Read more details here [in Ukrainian]. Read the tweet by Canadian Ambassador to Ukraine Roman Waschuk.
6. Holodomor Petition to Bundestag in Germany Gathers Over 50,000 Signatures
Photo from former President Poroshenko’s tweet
On May 10, Ukrainian Canadian Congress Called on its subscribers to Support the Petition to Bundestag [German Parliament] to recognize the Holodomor of 1932-1933 as a genocide of the Ukrainian People. We would like to thank all those who participated. The petition gathered more than 50 thousand signatures before the deadline.
“Thank you very much to everyone who joined the important business – a petition to the German Bundestag on the recognition of the Holodomor as a genocide of Ukrainians gained the required 50,000 votes. The work continues,” tweetedMinister of Foreign Affairs of Ukraine Pavlo Klimkin.
Former President Poroshenko also thanked everyone who joined the campaign. “Petition calling on the Bundestag of Germany to recognize the Holodomor as a genocide has gained more than 50 thousand signatures! This is an example of genuine unity,” he wrote amplifying that in his international meetings, he would continue “to raise this issue to achieve a successful outcome.”
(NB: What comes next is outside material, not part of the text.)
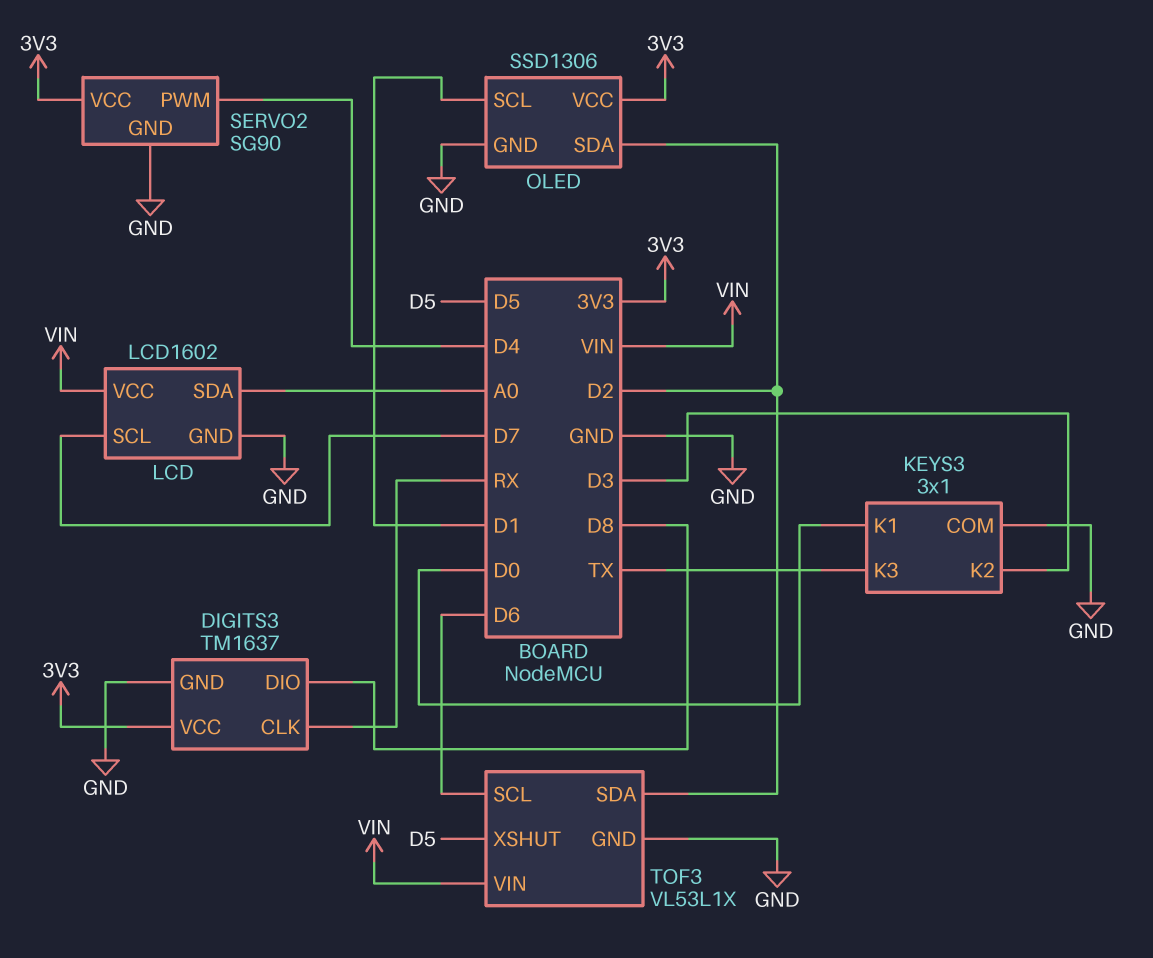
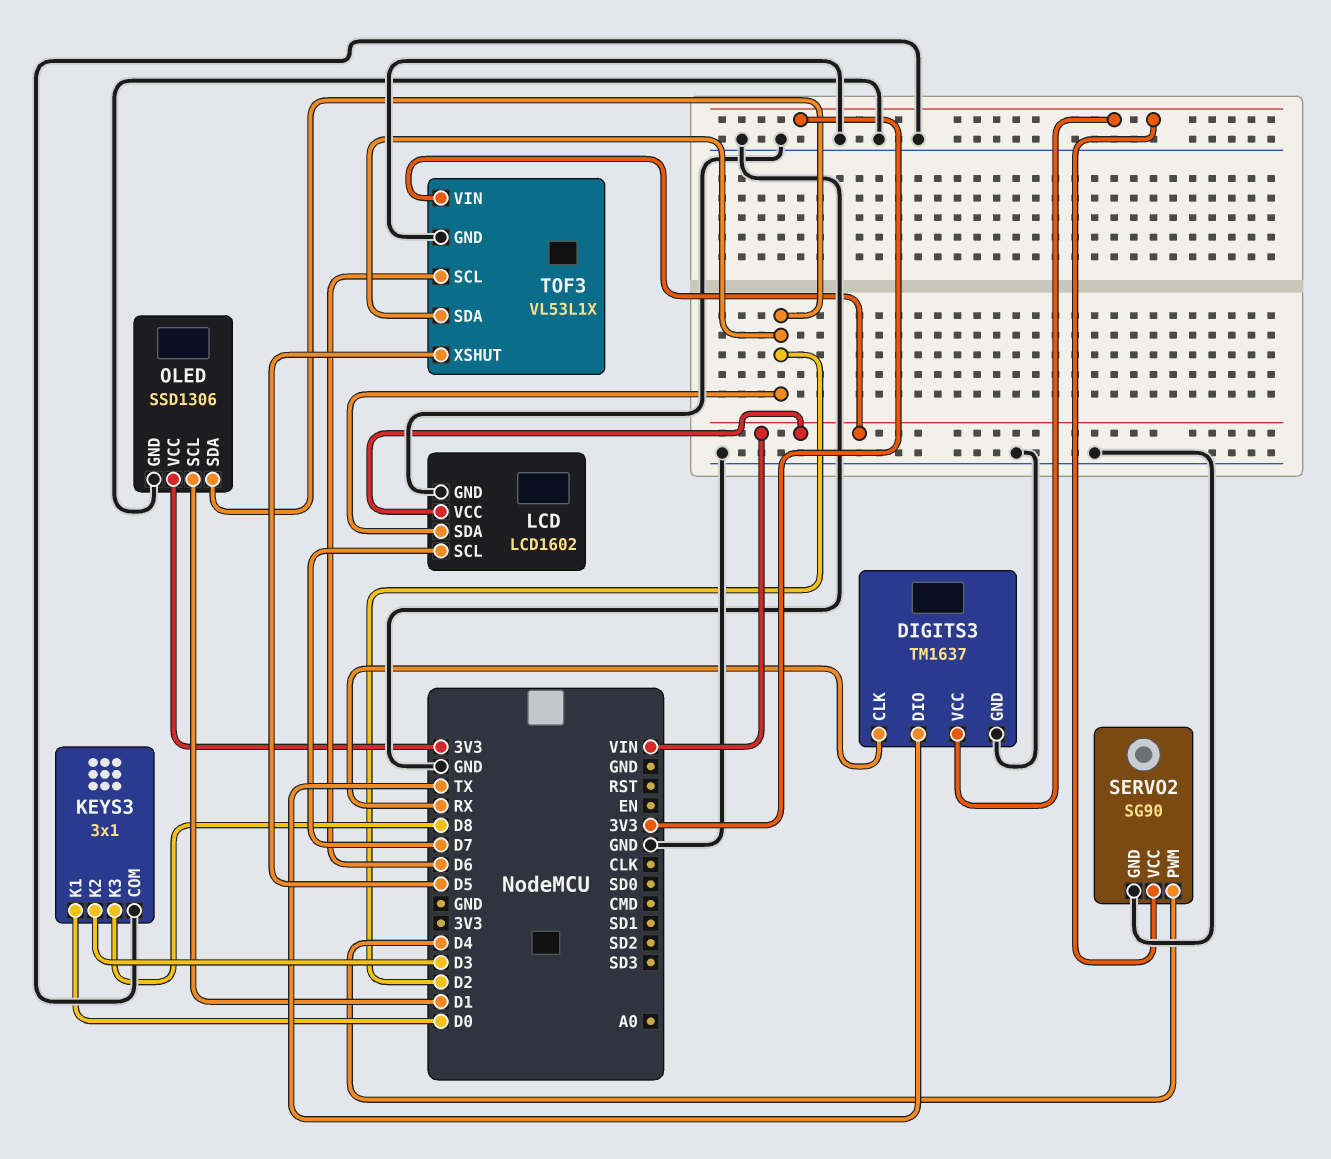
DIGITS3 pin DIO: D8 -> TX
KEYS3 pin K3: TX -> D8
LCD pin SDA: A0 -> D2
7. Ukrainian World Congress: Referendum on Peace Deal with Russia Threatens Sovereignty of Ukraine
The Ukrainian World Congress (UWC) expressed deep concern over the prospect of holding an “advisory referendum” regarding a peace deal with Russia as proposed by President of Ukraine Volodymyr Zelensky on May 23, 2019.
“Firstly, there is no legal basis in Ukraine for conducting an “advisory referendum”. Secondly, holding such a referendum while Russia wages a massive information warfare campaign in Ukraine shall threaten the sovereignty of Ukraine. And finally, it is obvious that the Ukrainian people want peace, and there is no need for a referendum on the question,” reads the statement on the UWC website.